L’Italia di Soncin riparte dal Giappone: a Como finisce 1-1

Dopo le notti europee, l’Italia del ct Andrea Soncin torna in campo per la prima di una serie di amichevoli di lusso e lo fa in uno stadio altrettanto prestigioso come il Sinigaglia di Como, affrontando il Giappone di Niels Nielsen. Va in scena una gara con buoni spunti da ambo le parti, con i due tecnici che danno spazio anche alle panchine e che alla fine termina 1-1 con i gol nella ripresa di Greggi da un lato e Hasegawa dall’altro.

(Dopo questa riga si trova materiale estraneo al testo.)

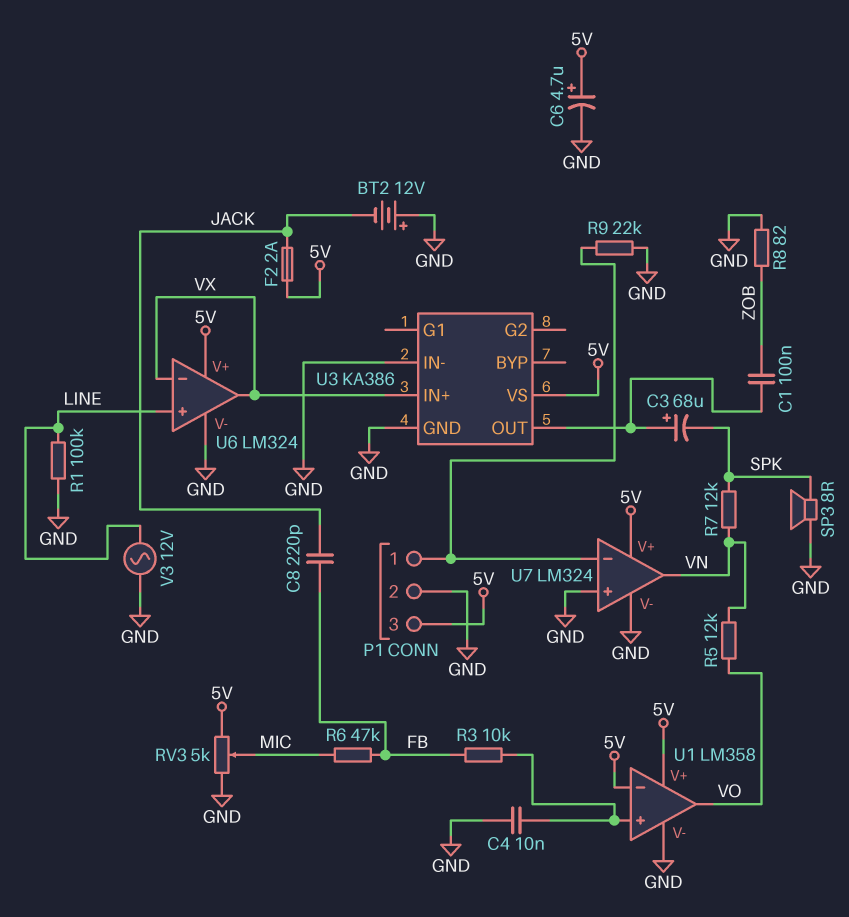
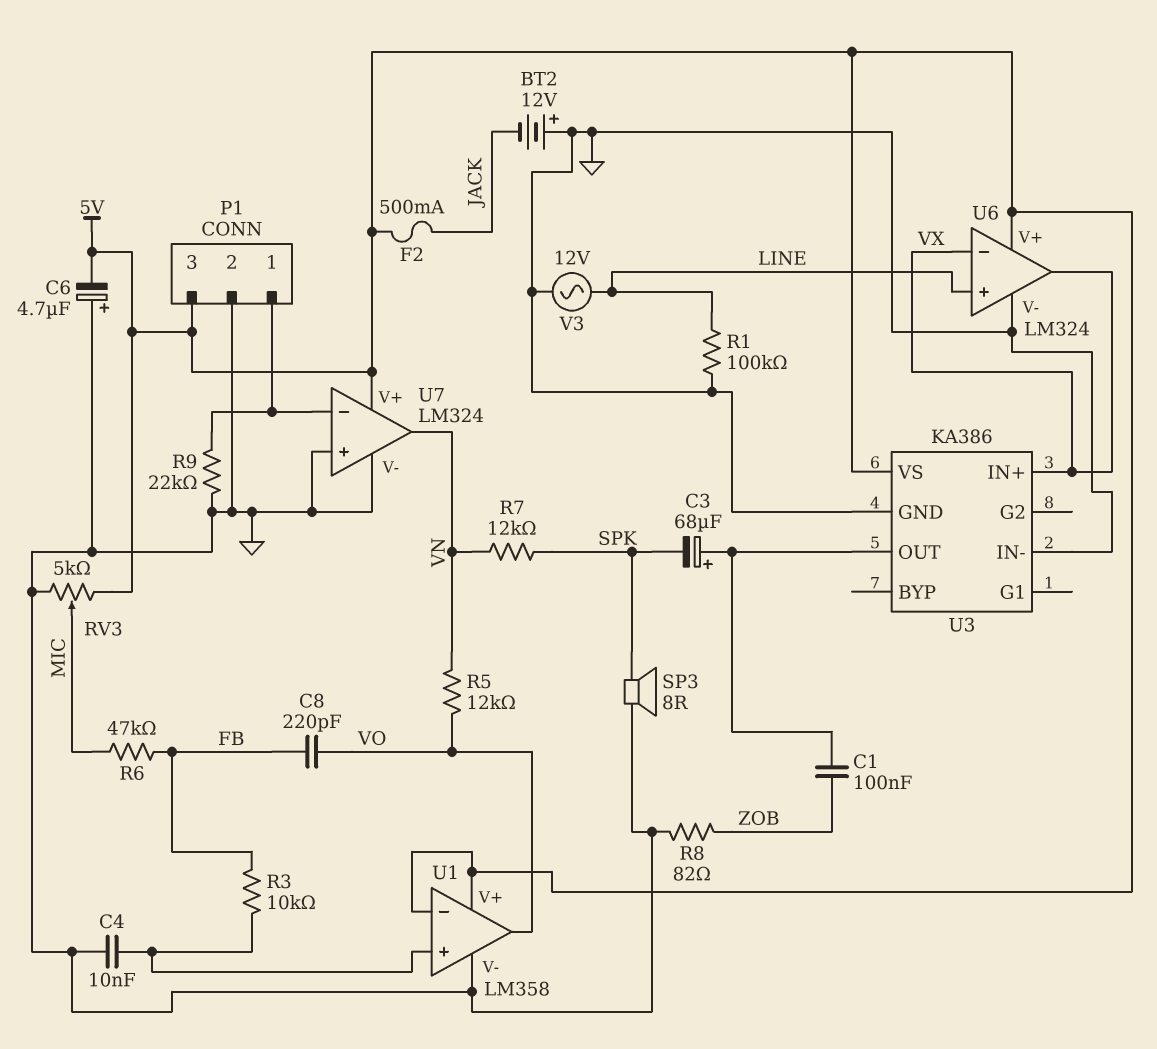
C6: 4.7uF (plus 5V, minus GND) -> 4.7uF (plus GND, minus 5V)
C8: 220pF (FB, JACK) -> 220pF (FB, VO)
F2: 2A (5V, JACK) -> 500mA (5V, JACK)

Prima dell’inizio riconoscimento per Laura Giuliani che viene insignita delle 100 presenze azzurre raggiunte la scorsa estate nel corso dell’Europeo nel match con la Spagna.

PRIMO TEMPO

Al 3′ subito occasione Italia con un’azione ben orchestrata che porta al tiro Corelli con il mancino, deve distendersi e salvarsi in corner Yamashita. Con il passare dei minuti prende campo il Giappone, abile nel far girare palla e nel dare ritmo al match, ma è sempre attenta la difesa azzurra. Al 24′ arriva una bella manovra sulla destra che porta Oliviero a pescare Girelli, la capitana raccoglie appena dentro l’area e calcia, si salva in due tempi la numero uno nipponica. Brivido al 44′ perchè arriva al tiro da dentro l’area di Fujino che però non trova lo specchio da buona posizione. Tre minuti di recupero, si va al riposo sullo 0-0.

SECONDO TEMPO

La ripresa ricomincia nel segno dell’Italia, le azzurre infatti passano in vantaggio al 7′ grazie al gol di Giada Greggi. L’azione nasce dalla destra con Oliviero che scodella in area per Severini, la numero 8 la gestisce molto bene e poi trova Girelli che all’altezza del dischetto sforna un assist di tacco specialità della casa per la centrocampista della Roma, destro a giro ed abbraccio corale con lacrime di gioia. Altra chance per l’Italia con un’altra bella manovra che nasce dall’ottima giocata di Linari, lancio su Corelli che accende il turbo poi serve di tacco Girelli, la numero dieci accarezza l’idea del suo amato tiro giro salvo poi servire, a sua volta di tacco Bonansea, sinistro ad incrociare che Yamashita blocca senza patemi. Al 19′ il Giappone rimette tutto in equilibrio alla prima vera chance di questo secondo tempo con Hasegawa, ex Milan, che beffa Giuliani con un pallonetto morbido. 1-1. Da qui in avanti le nipponiche prendono più coraggio, mentre l’Italia si rifugia un po’ troppo indietro, forse complice un po’ di stanchezza. Il ct pesca forze fresche dalla panchina, provando anche soluzioni alternative. C’è spazio anche per Dragoni, che torna in nazionale dopo l’infortunio al ginocchio. In realtà è una gara parecchio spezzettata negli ultimi venti minuti con la necessità dell’intervento medico in più circostanze da ambo i lati. Scocca il 90′, arrivano 5′ di recupero ma il risultato non cambia più, al Sinigaglia è 1-1.